5 Key Storylines Entering Northern Trust Open
Going back to 1929, when the Los Angeles Open was first played at Riviera Country Club, the early-season stop on the PGA Tour quickly grew into a must-play for the best players in the world.
In the middle of the century, Riviera became known as Hogan's Alley after Ben Hogan won two Los Angeles Opens and the 1948 U.S. Open on the course.
The PGA Tour comes calling this week to Riviera and the course will provide one of the compelling storylines throughout the week.
Here's a list of the five most compelling storylines of the of the week.
1. The Big Boys Are Coming, the Big Boys Are Coming.
The third (Luke Donald) and seventh (Adam Scott)-ranked players, as well as British Open champion Ernie Els will be making their 2013 debut in the United States.

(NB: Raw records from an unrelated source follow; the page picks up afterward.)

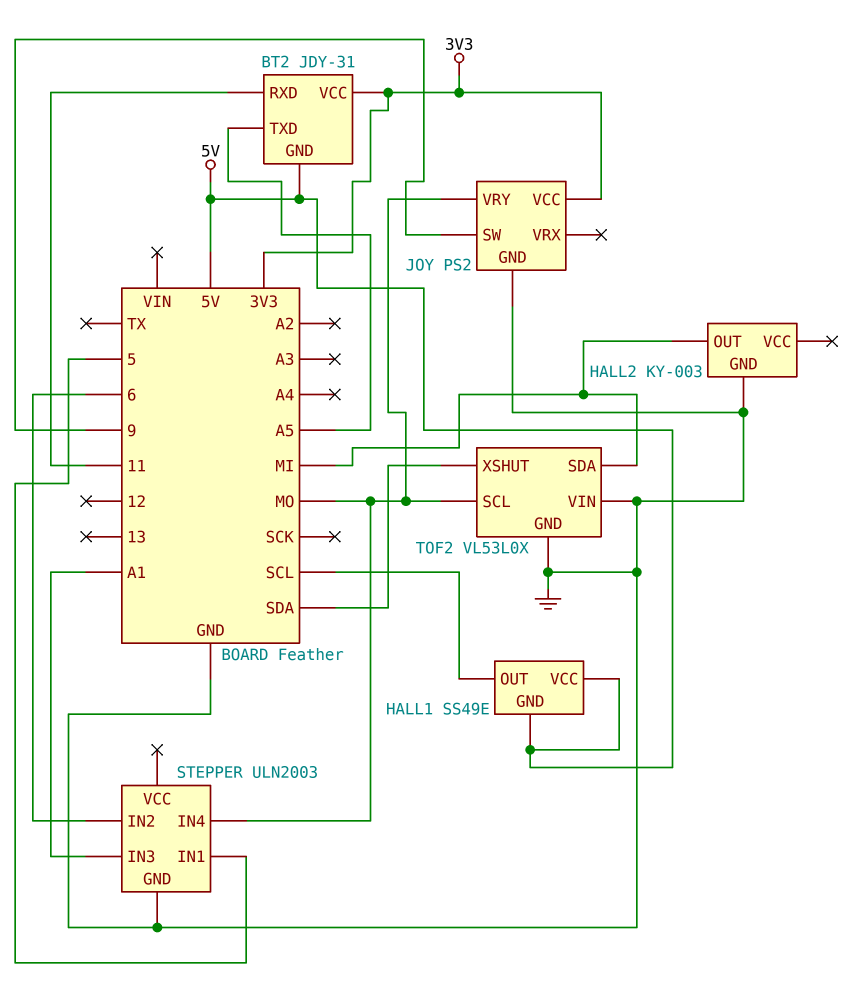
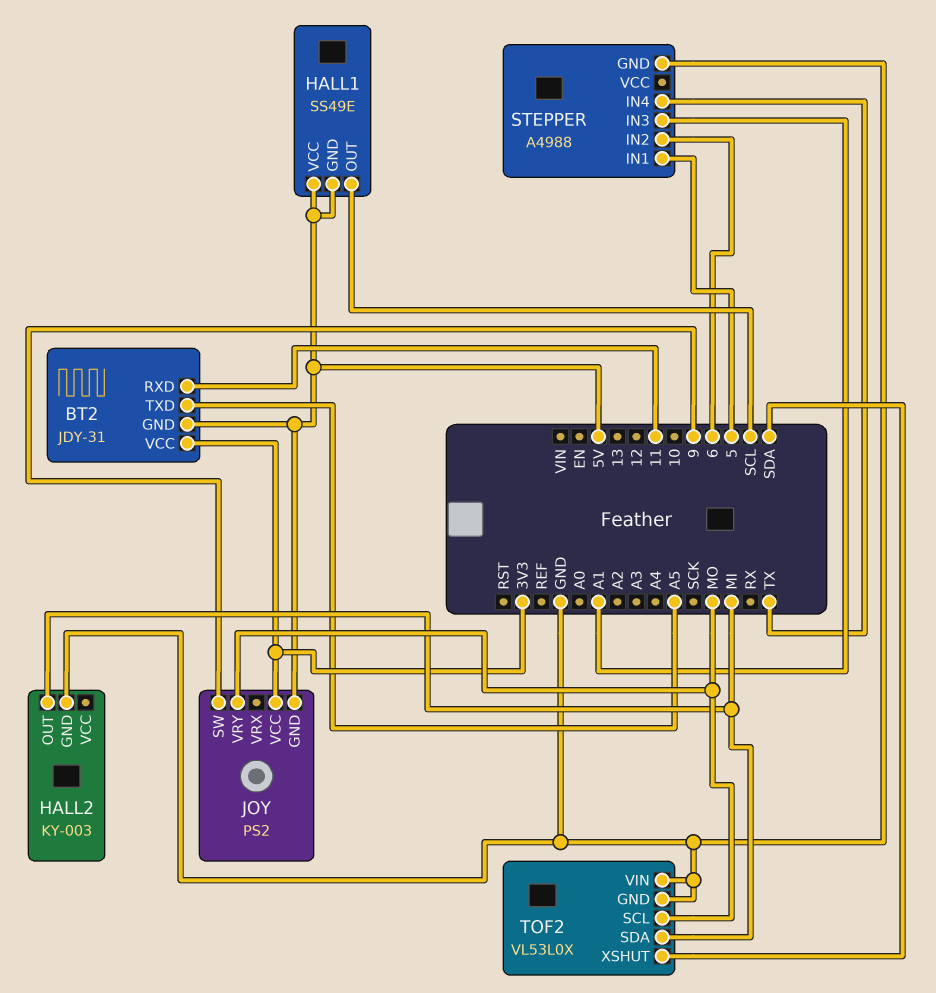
JOY pin GND: GND -> 5V
STEPPER: ULN2003 -> A4988
STEPPER pin IN4: MO -> TX

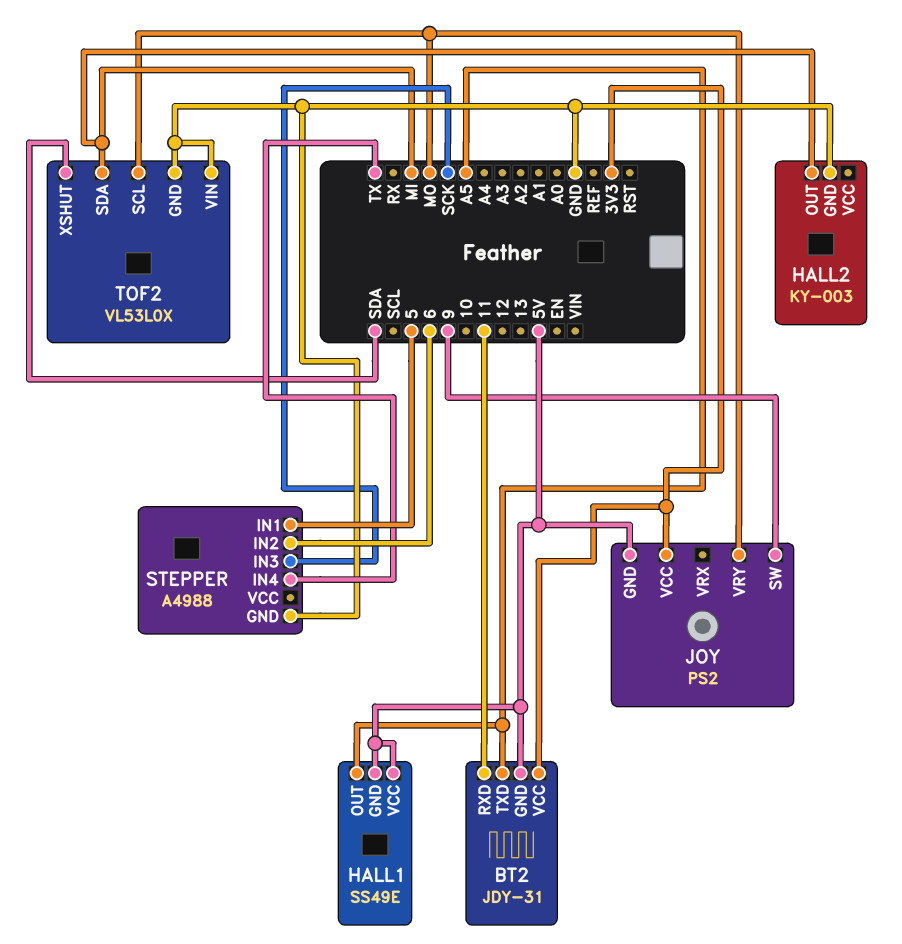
HALL1 pin OUT: SCL -> A5
STEPPER pin IN3: A1 -> SCK

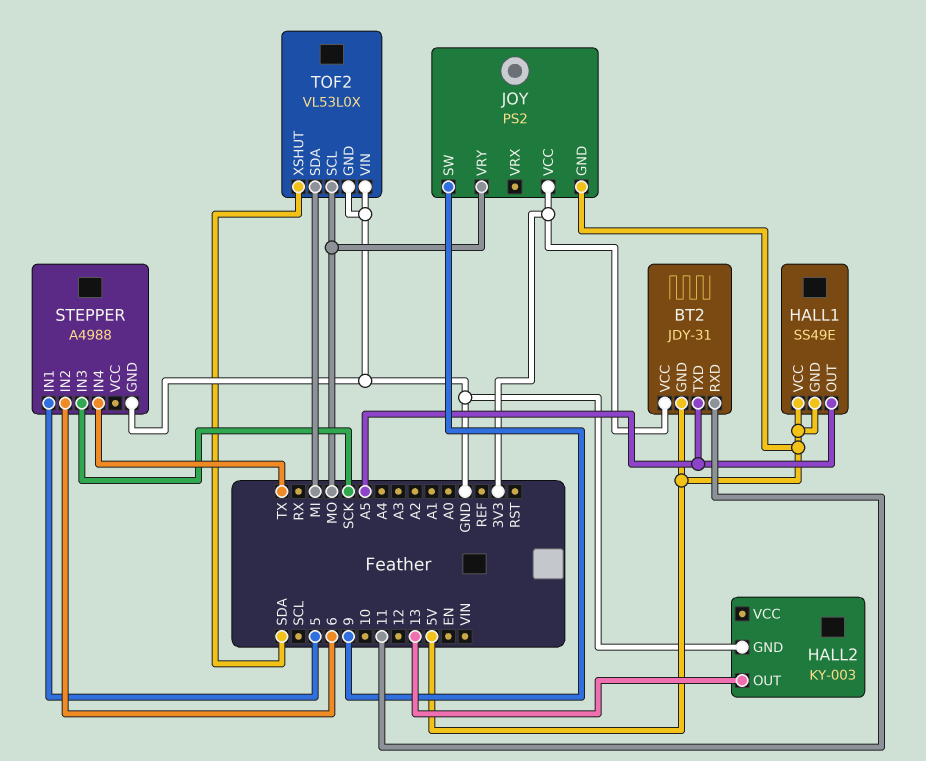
HALL2 pin OUT: MI -> 13

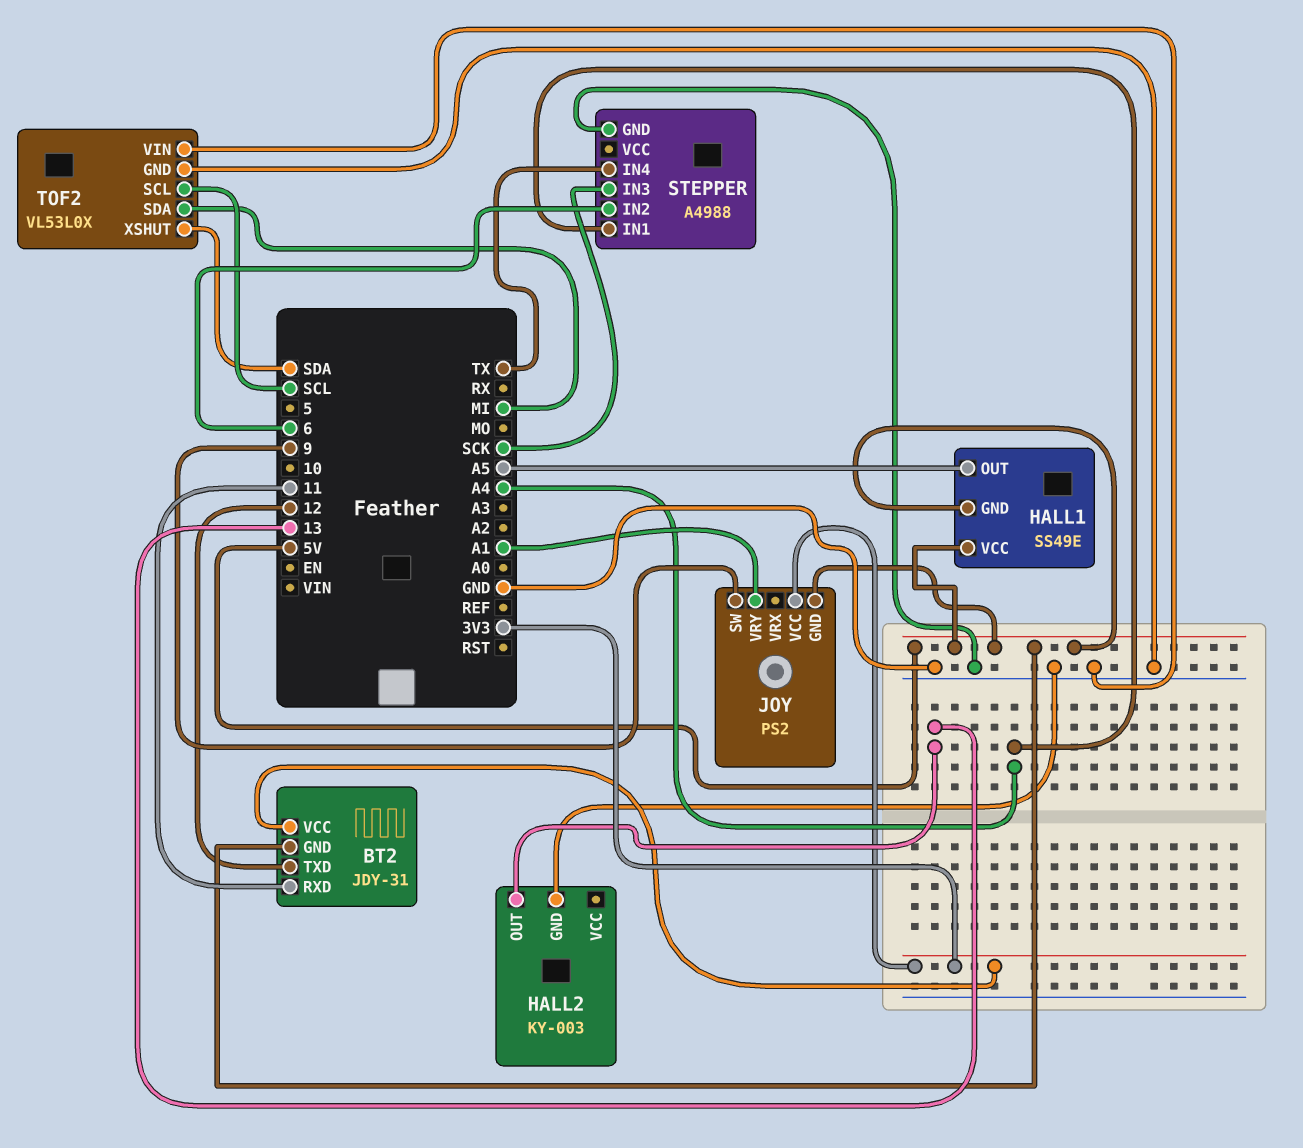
BT2 pin TXD: A5 -> 12
JOY pin VRY: MO -> A1
STEPPER pin IN1: 5 -> A4
TOF2 pin SCL: MO -> SCL

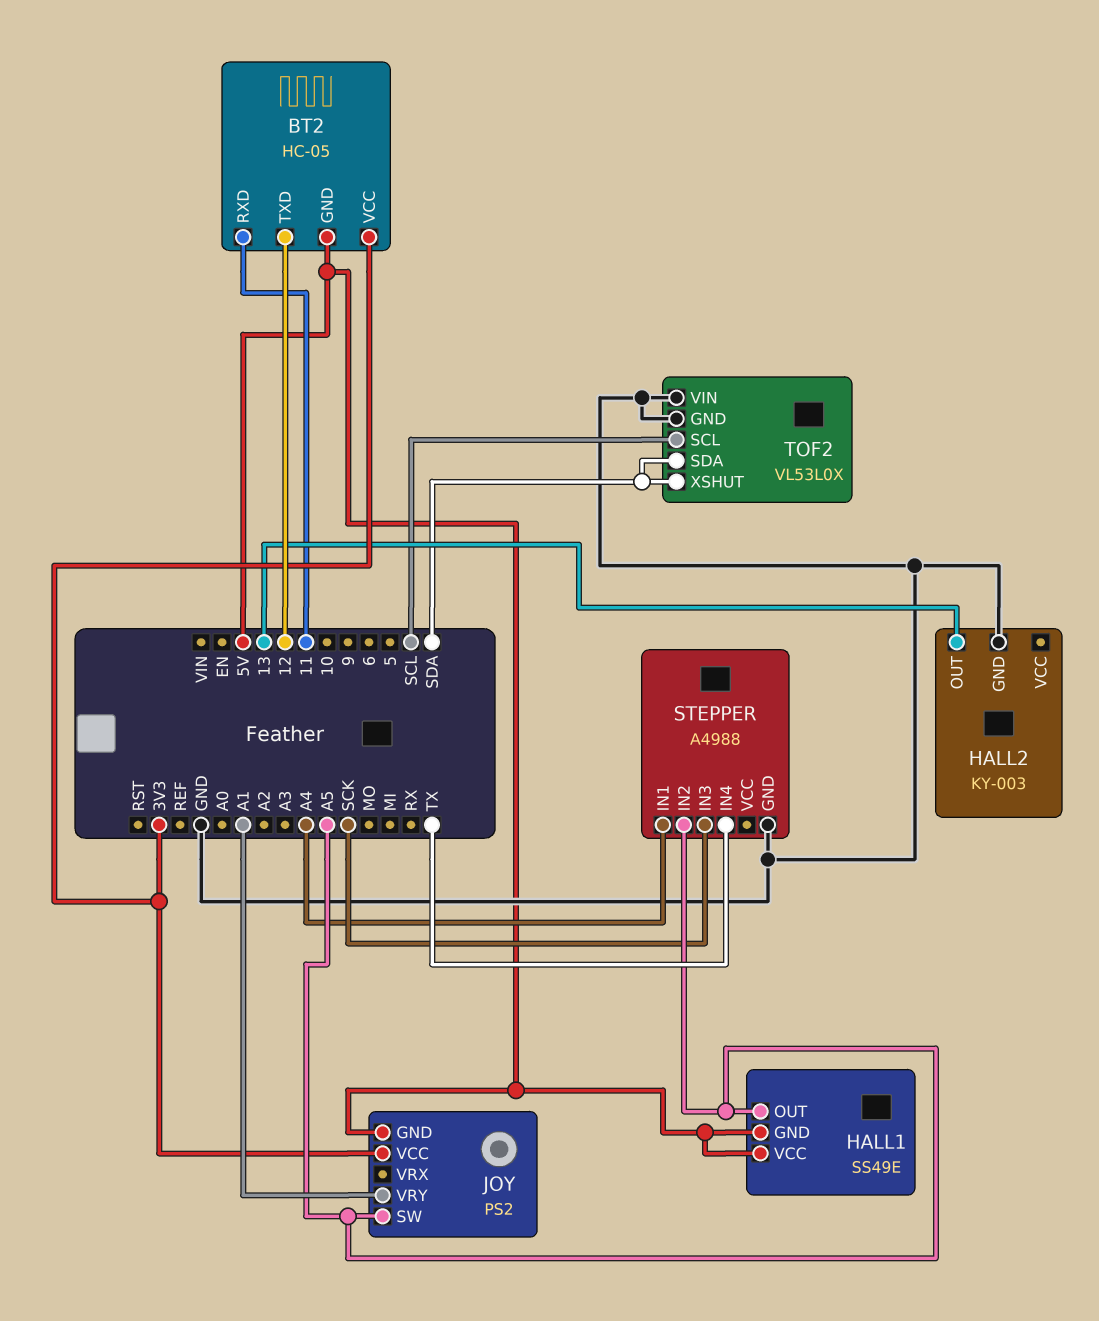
BT2: JDY-31 -> HC-05
JOY pin SW: 9 -> A5
STEPPER pin IN2: 6 -> A5
TOF2 pin SDA: MI -> SDA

Truth be told they set their schedules up so they can get a tournament in before World Golf Championship-Match Play Championships next week.
In total,16 of the top 25 in this week’s official will be at historic Riviera.
2. How Will Riviera Treat the Field?
This is one of the great old classic courses on Tour. Built in 1927, it’s not a bomber’s paradise and it’s not necessarily a shot-maker’s bonanza.
This, more than any other course the PGA Tour plays on, is a thinking man’s course. It plays to a par of 71 and a yardage of 7,349.
Two of the most famous holes on the course are the third, the par three with a bunker in the middle of the green and the drivable par-four 10th that is one of the greatest short par fours in the game.
Not only is it a course like Riviera special because of its great architecture, but it has produced great champions like Byron Nelson, Sam Snead, Arnold Palmer, Tom Watson, Johnny Miller, Nick Faldo, Fred Couples, Craig Stadler, Hale Irwin and Ben Hogan.
3. The Old and New
Two-time champion Fred Couples (1990 and 1992) will compete at Riviera for the 31st time, becoming the leader in that category.
Couples, who’ll be making his 2013 tournament debut, led after 36 holes two years ago, eventually finishing in a T7.
Another member of the senior set, Corey Pavin, who won in 1994 and 1995, is also in the field.
He and Patrick Cantlay gained entry into the event on sponsor exemptions.
They’re also fellow UCLA alums, separated by 30 years.
4. Who Wants Two?
What do Phil Mickelson, Dustin Johnson, Russell Henley and Brian Gay have in common coming into the Northern Trust?
They are the only golfers in the field with a chance to post two wins on the West Coast swing.
That’s not a particularly easy accomplishment considering it’s been done just once in the last three years: Mark Wilson in 2011.
5. Defying the Odds
Don’t be surprised if J.B. Holmes has a big week at Riviera Country Club.
While he’s a definite power player (sixth a year ago on tour; 13th so far this year), Holmes has found a way to get around the old layout rather nicely, finishing in the top 12 the last five years.
Part of the reason for his success has been Holmes’ ability to find the tough-to-hit fairways at Riviera, a skill that’s often difficult for shorter-hitting players.